Kimana, Kenya, March 18 (AFP/APP): Just after dawn, Tolstoy lumbers into view. A wandering giant, with tusks almost scraping the earth, this great elephant has roamed beneath Mount Kilimanjaro for nearly 50 years.
He has survived ivory poachers, spear attacks and terrible drought, but the mighty bull could be confronting a new threat to his natural realm: surging demand for avocados. A turf war has erupted over a 180-acre (73-hectare) avocado farm near Amboseli, one of Kenya’s premier national parks, where elephants and other wildlife graze against the striking backdrop of Africa’s highest peak.
Opponents of the farm say it obstructs the free movement of iconic tuskers like Tolstoy — putting their very existence at risk — and clashes with traditional ways of using the land.
The farm’s backers refute this, saying their development poses no threat to wildlife and generates much-needed jobs on idle land. The rift underscores a broader struggle for dwindling resources that echoes beyond Kenya, as wilderness is constricted by expanding farmland to feed a growing population.
Kenya is a major avocado grower and exports have soared as the green superfood has become a hipster staple on cafe menus around the globe. Already the sixth-largest supplier to Europe, Kenya’s avocado exports rose 33 percent to $127 million (107 million euros) in the year to October 2020, according to the Fresh Produce Exporters Association of Kenya.
– Green gold –
In the middle of that bumper year, Kenyan agribusiness KiliAvo Fresh Ltd received approval from the National Environment Management Authority (NEMA) to start its own avocado farm on land it purchased from local Masai owners.

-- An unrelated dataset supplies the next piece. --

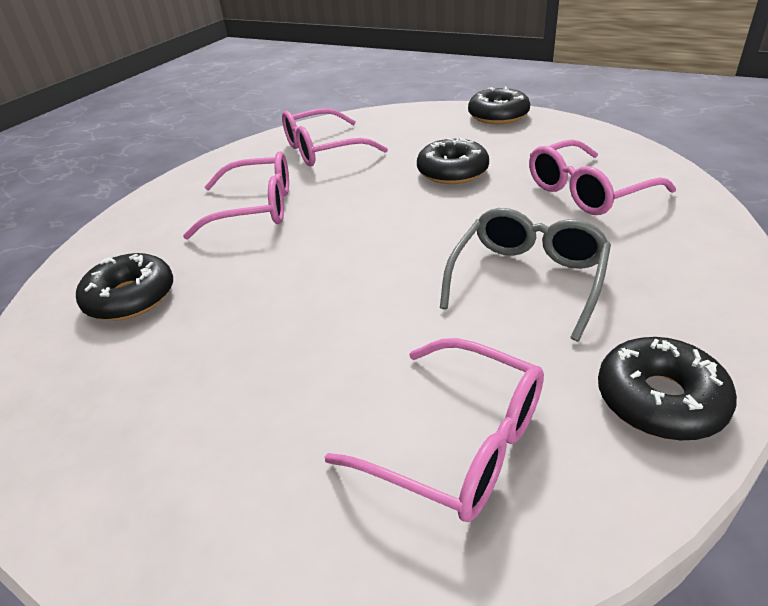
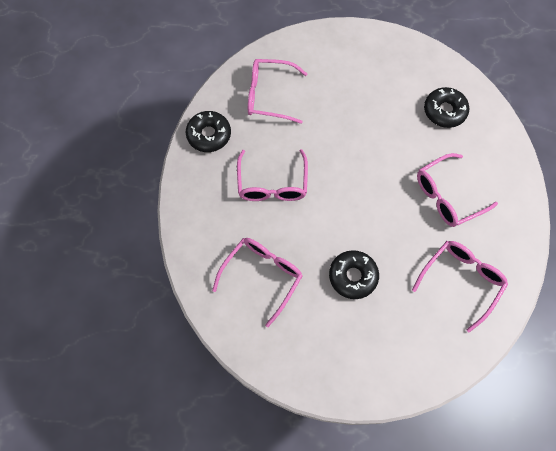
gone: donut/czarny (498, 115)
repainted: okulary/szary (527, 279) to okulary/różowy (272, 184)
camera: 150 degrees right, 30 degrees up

The acreage was razed of shrubbery and fenced off, alarming neighbouring title holders and conservation groups. They argued that large-scale agriculture was prohibited in that location under management plans governing land use in the area. In September, under pressure to revoke KiliAvo’s license, NEMA ordered them to stop work while it reviewed the case.
The company challenged that decision in Kenya’s environmental tribunal, where a case is ongoing. KiliAvo’s lawyers, CM Advocates LLP, did not reply to request for comment in time for publication. But work at the farm has progressed at a clip.

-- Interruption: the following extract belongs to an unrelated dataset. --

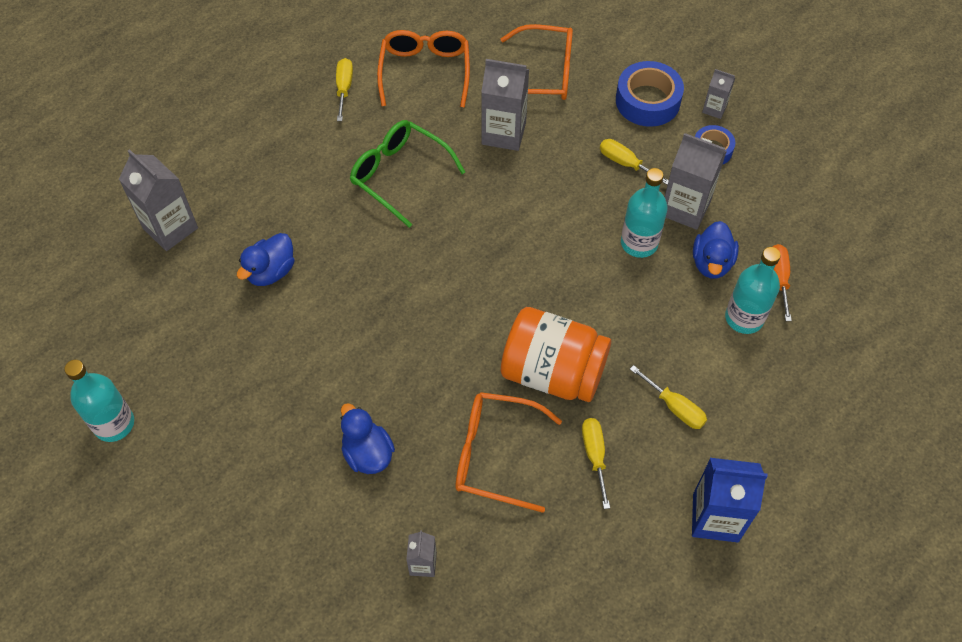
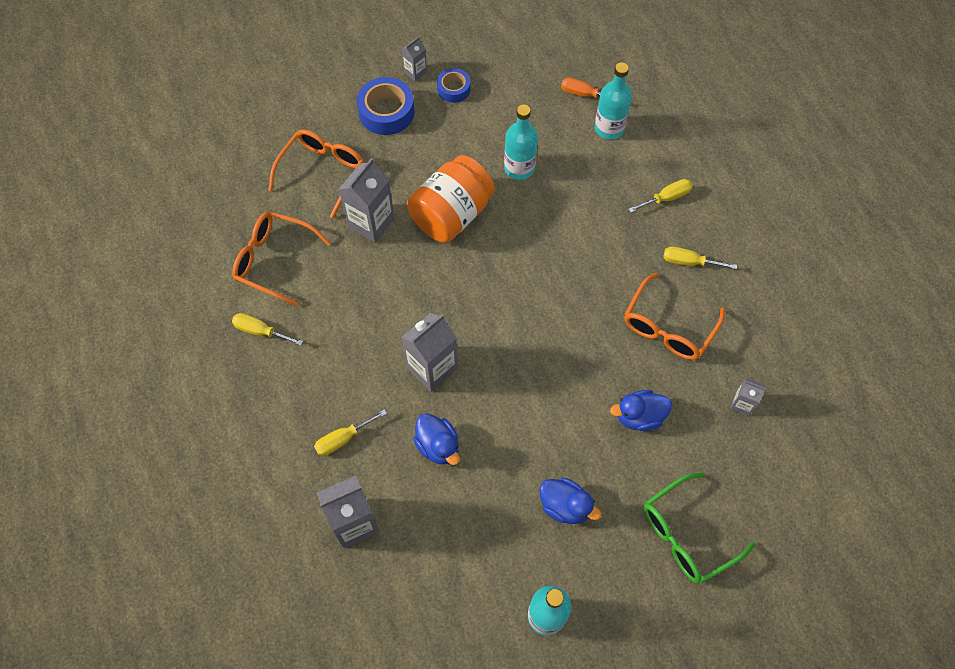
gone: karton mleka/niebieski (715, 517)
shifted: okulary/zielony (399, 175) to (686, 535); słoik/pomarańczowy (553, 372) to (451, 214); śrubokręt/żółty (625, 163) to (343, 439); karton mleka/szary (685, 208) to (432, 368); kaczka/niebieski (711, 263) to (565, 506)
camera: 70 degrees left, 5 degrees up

On a recent morning, beneath a snow-capped Kilimanjaro, farmhands laid irrigation lines to water rows of avocado saplings. The property has water tanks, a shaded nursery, and boreholes. Jeremiah Shuaka Saalash, a KiliAvo shareholder and farm manager, said the farm had “rescued” many tourist workers left jobless when nearby safari lodges closed during the coronavirus pandemic.
He said there was room for both industries to thrive, pointing out that a bigger farm was already harvesting vegetables nearby. “I am championing for the co-existence of wildlife, and for us to have another source of income,” Saalash told AFP, as tractors tilled the red soil.